Police au collège : le CA vote contre

Publié le par la Rédaction

 

Vaulx : le collège des Noirettes vote contre la permanence policière

 

Les enseignants des Noirettes ont organisé un «référendum» : 89% des votants ont réclamé le départ du policier référent. Une motion votée et approuvée par le Conseil d’administration


Depuis la rentrée, le collège des Noirettes de Vaulx-en-Velin [
Pour cause de travaux, le collège des Noirettes est actuellement hébergé à Villeurbanne, dans les locaux de l’ancien collège Jean-Vilar.] teste un nouveau dispositif : la permanence d’un policier-référent une après-midi par semaine (lire nos éditions du 13 octobre). Une présence qui suscite doutes et interrogations chez les enseignants. Pour en avoir le cœur net, ils ont organisé en salle des professeurs les 22, 23 et 24 novembre un référendum, où pouvaient voter les 40 professeurs titulaires et plus globalement l’ensemble du personnel (une petite centaine de salariés). Sur les 35 votes exprimés, 31 se sont prononcés en faveur du texte qui demande «la fin de la présence de ce policier». Forts de ce vote, les enseignants ont lu le texte quelques jours plus tard au Conseil d’administration, et ont souhaité qu’il y ait un vote sur cette motion. Les membres de la direction ont refusé de prendre part au scrutin à bulletin secret. Les élèves, les parents et les enseignants qui se sont exprimés ont donné une courte majorité au texte, qui dénonce un «dispositif contraire aux missions de l’école».

 

Ces deux votes, sans vraie valeur officielle, ne changeront rien. mais ils en disent long sur les débats qui agitent le collège. «La présence d’un policier dans l’école est de plus en plus mal perçue. Et les collègues qui étaient plus hésitants que nous au départ, se rendent bien compte maintenant qu’il serait bien plus utile dans la rue», affirme Marc Jampy, enseignant (Snes). «C’est un changement philosophique qui n’est pas anodin.
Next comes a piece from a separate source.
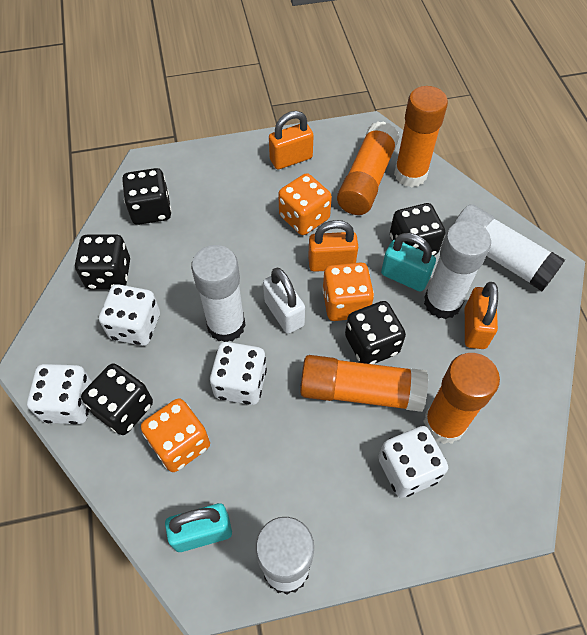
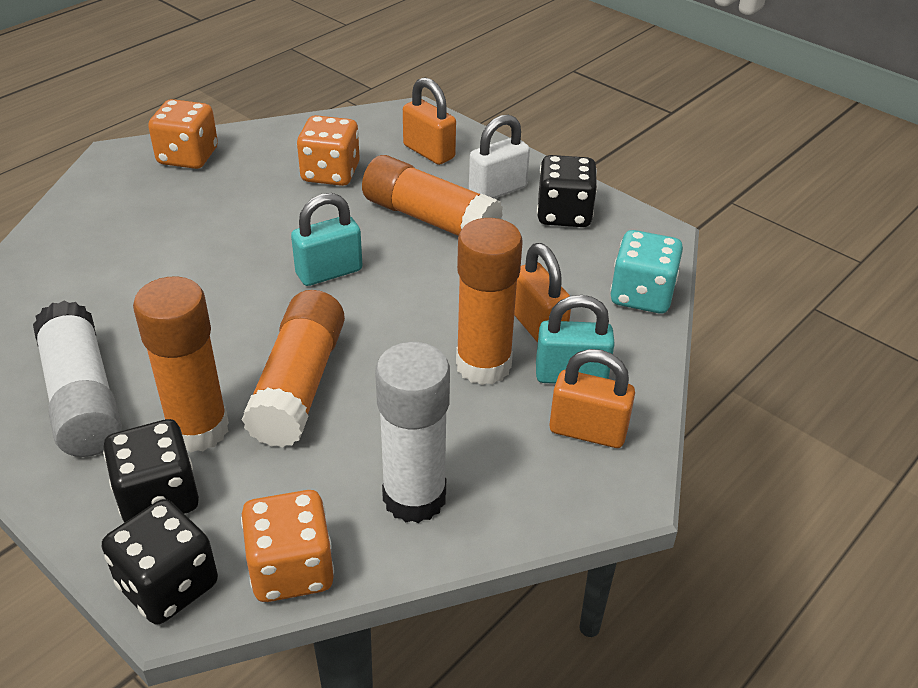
black dice: 5 -> 3
turquoise dice: 0 -> 1
white dice: 4 -> 0
white glue stick: 4 -> 2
Et derrière ce mélange des genres, il y a des enjeux terribles. On préférerait avoir un surveillant supplémentaire. Ou mettons un policier dans le bus qui dessert le collège : on sait que c’est du grand n’importe quoi dans ce bus et qu’il y a du vol, du racket, des bagarres. Beaucoup d’élèves évitent de le prendre», affirme Jeanne Navarro, enseignante. «Il y a de gros problèmes de violences dans le bus, et on nous dit que ce n’est pas son travail. Une partie des parents se demandent pourquoi elle est là. Et franchement, moi, une arme à l’intérieur du collège, ça me dérange», affirme Christèle Lairy, parent d’élève élue au CA. De nombreux parents sont plus partagés, et pensent que le dispositif doit être essayé.

 

«Elle travaille surtout dans le cadre de la prévention, et on est en train de construire sa place», explique la Principale, Mme Béjean. «Elle a un bureau et se tient disponible pour les relations avec les personnels et les élèves. Elle participe au Comité d’éducation à la santé et à la citoyenneté et nous lui demandons de faire des rappels à la loi, pour certains élèves.»

 

Laurence Loison

 

À Rillieux, «une présence acceptée» ? 
Le collège P.-É.-Victor de Rillieux est le deuxième établissement du département à intégrer ce dispositif. Ici, c’est un gendarme de la brigade locale qui occupe un bureau mis à sa disposition une demi-journée par semaine. Objectif : «Instaurer un climat de confiance avec la communauté éducative», rappelle le lieutenant-colonel Fabre, commandant adjoint du groupement du Rhône. Le militaire en question n’est pas un inconnu puisqu’il était depuis 2004 le «correspondant sécurité» de l’établissement et avait déjà noué des contacts avec la direction. «Il est à l’écoute et peut recevoir des professeurs et des élèves. Il apporte aussi des conseils sur l’amélioration de la sécurité dans les bâtiments. Mais il n’intervient pas sur les questions internes de discipline qui sont du ressort de l’Éducation nationale», précise l’officier. D’après lui, «la présence du gendarme a été globalement acceptée. Même s’il peut y avoir des réticences.» Jointe hier, la FCPE du collège n’a pas souhaité faire de commentaires, indiquant simplement : «Le dispositif nous a été imposé, nous n’avons pas eu le choix». Ces derniers mois, certains parents d’élèves s’étaient toutefois interrogés sur l’opportunité d’une telle présence, en réclamant plutôt un renfort de professeurs et de surveillants. Le conseil d’administration du collège s’est d’ailleurs abstenu il y a quelques jours lors du vote prévu pour attribuer une salle au gendarme.

 

Leur presse (Le Progrès), 8 décembre 2010.